Protein is a vital, nay essential nutrient for bone and muscle growth, cellular repair and sometimes even energy. The word protein is derived from the Greek word proteus meaning primary or first so even the ancient Greeks understood the importance of this nutrient for health and well-being. While most bodybuilders know all about the power of protein, the rest of us tend to put carbohydrates first. In fact, the whole Western standard food pyramid is based on carbohydrates. In this article, I’ll lift the lid on protein and explain why protein is not just for bodybuilders.
This macronutrient is made up from chemicals called amino acids which can be thought of as the protein alphabet. Whenever you eat a protein-rich food, for example chicken, your body takes the protein, breaks it down into its constituent amino acids and then uses them as necessary throughout your body. In a protein-packed nutshell, we don’t actually eat foods like eggs, turkey and fish for their protein but rather the amino acids they contain.
Protein can be obtained from a wide variety of sources including the previously mentioned eggs, turkey, fish and chicken. Protein is most abundant in animal derived foods as well as dairy although there are some vegetable sources of protein as well. Foods such as soya, quinoa, buckwheat and gram flour contain reasonable amounts of protein but nowhere near the quantity and quality of the aforementioned animal sources. In addition, some people get their protein from supplements such as whey protein powder which is a milk derivative. Whey protein is generally a very high quality source of amino acids but is really only designed to supplement and not replace “real” food…
In terms of how much protein you should eat; it very much depends on the amount and type of activity you are doing. The RDA for sedentary adults is 0.8 grams per kilogram of bodyweight whereas most people involved in regular strength training should consume around 2.0 grams per kilogram of bodyweight.

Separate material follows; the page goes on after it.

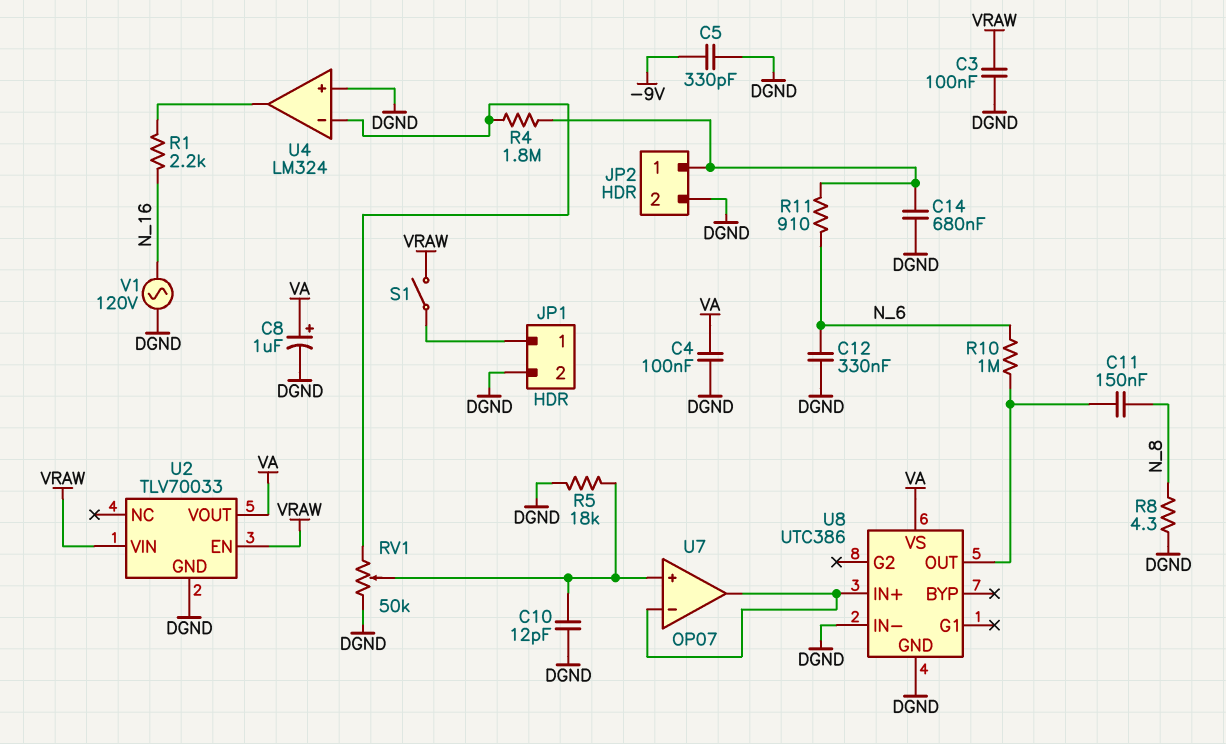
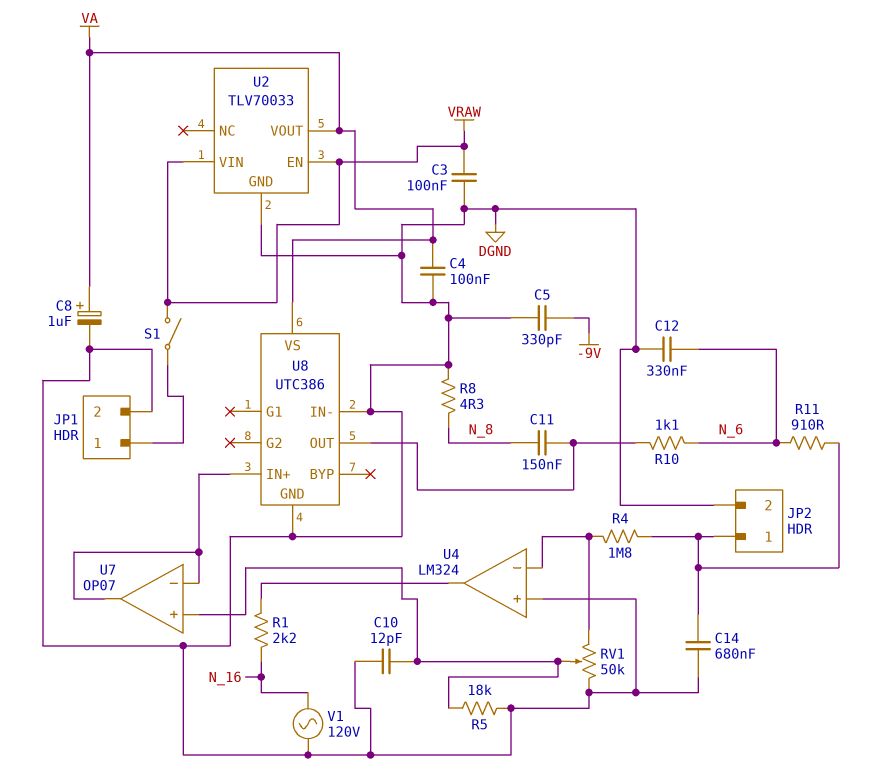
R10: 1M (N_6, U8/OUT) -> 1.1k (N_6, U8/OUT)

Endurance athletes and recreational exercisers fall somewhere in between these two recommendations. As a general rule, protein should be consumed at regular intervals throughout the day to ensure a steady supply of amino acids.

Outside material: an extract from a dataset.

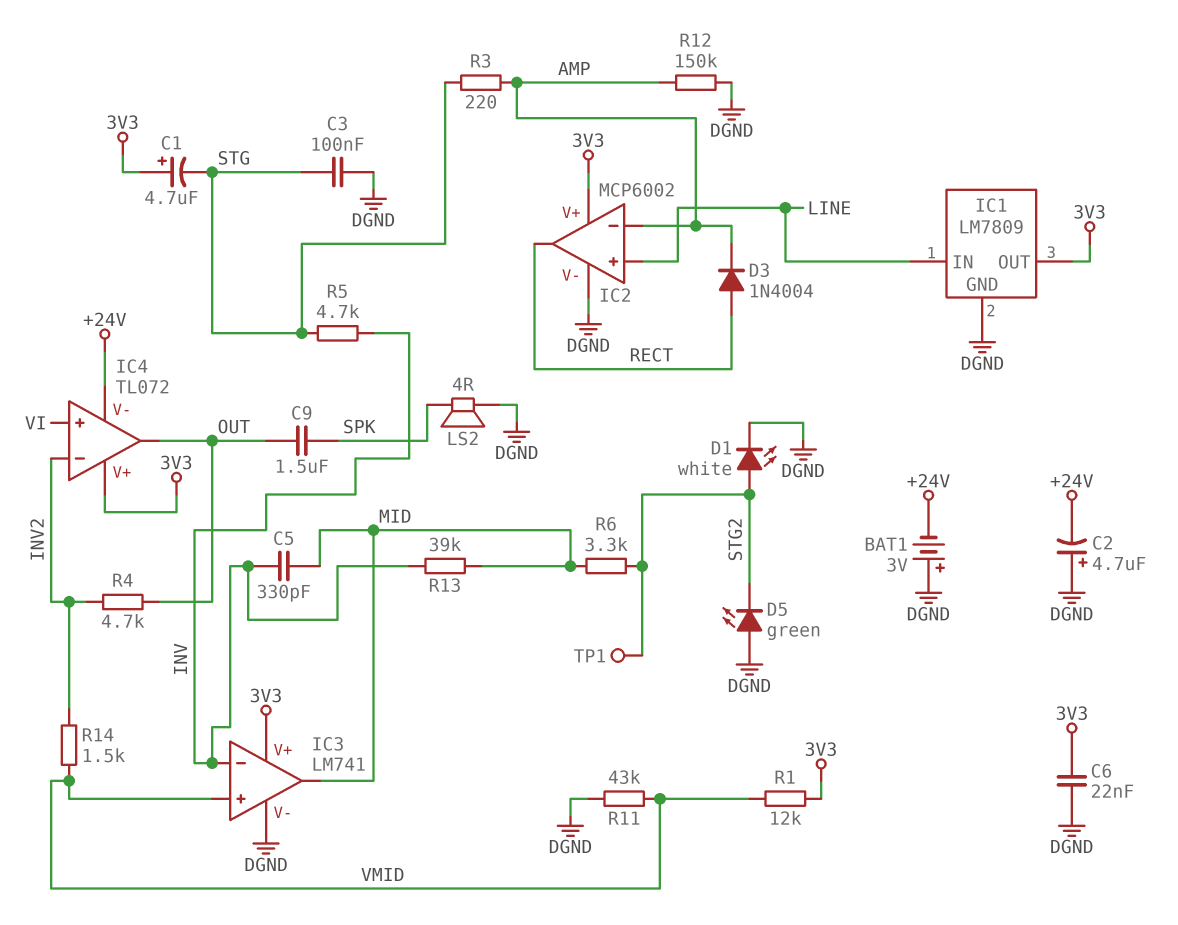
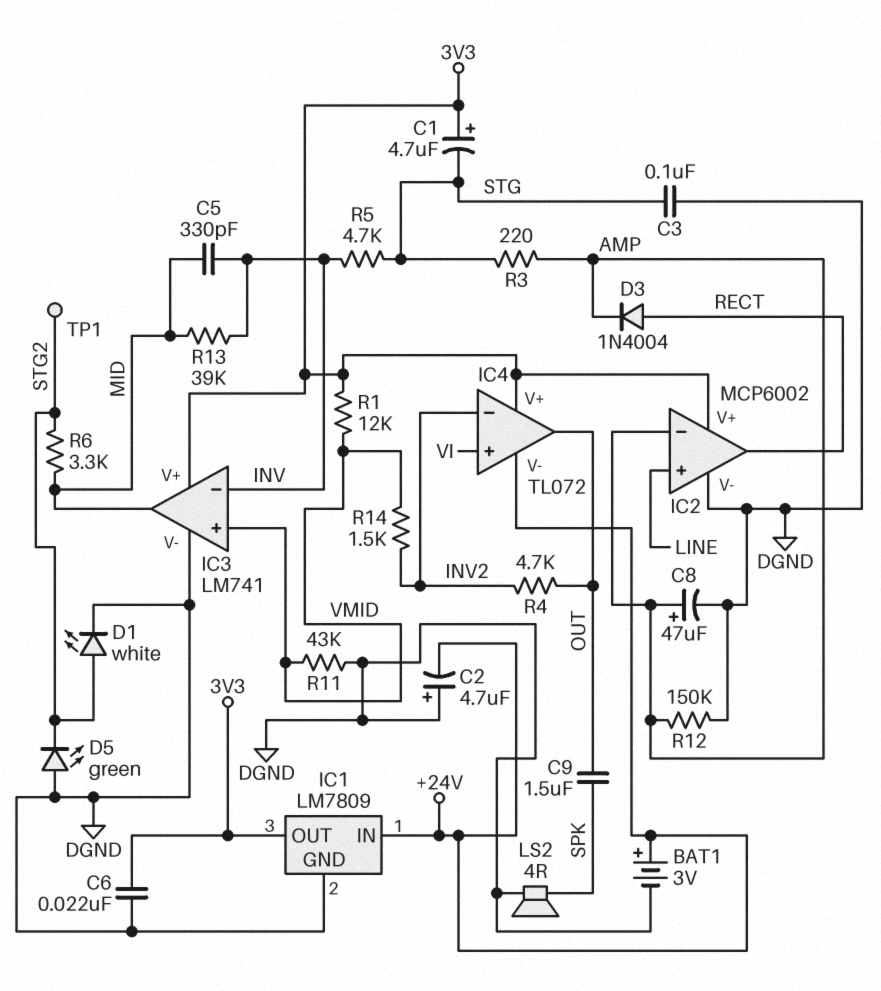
BAT1: 3V (plus DGND, minus +24V) -> 3V (plus +24V, minus DGND)
C8: none -> 47uF (plus AMP, minus DGND)
IC1 pin IN: LINE -> +24V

As well as being essential for post-exercise muscle repair, muscle growth and general health, protein is also a useful weapon in the war of fat loss. It’s no coincidence that some of the best diets for fat loss are high in protein!
Protein has a high thermal effect which simply means that eating protein elevates your metabolism more than fats and carbohydrates. In very simple terms, for every 100grams of protein you consume, between 20 to 30% of the calories are “lost” in the process of ingesting, digesting, transporting and eliminating the protein. This is why many protein-based diets do not restrict protein consumption – it’s very hard to eat too much protein!
In addition to having a high thermal effect, protein does not tend to cause much of an insulin spike. Insulin is a “storage hormone” produced by your pancreas and allows nutrients to enter your cells and as such can promote fat storage while inhibiting fat burning. Insulin tends to be produced in large amounts when you eat carbohydrates, especially those deemed to be “refined”. By eating more protein, and therefore replacing carbohydrate and limiting insulin production, you flip your metabolic switches from fat storage to fat burning. In contrast, excess carbohydrates are easily converted to fat so higher protein diets are very useful for fat loss.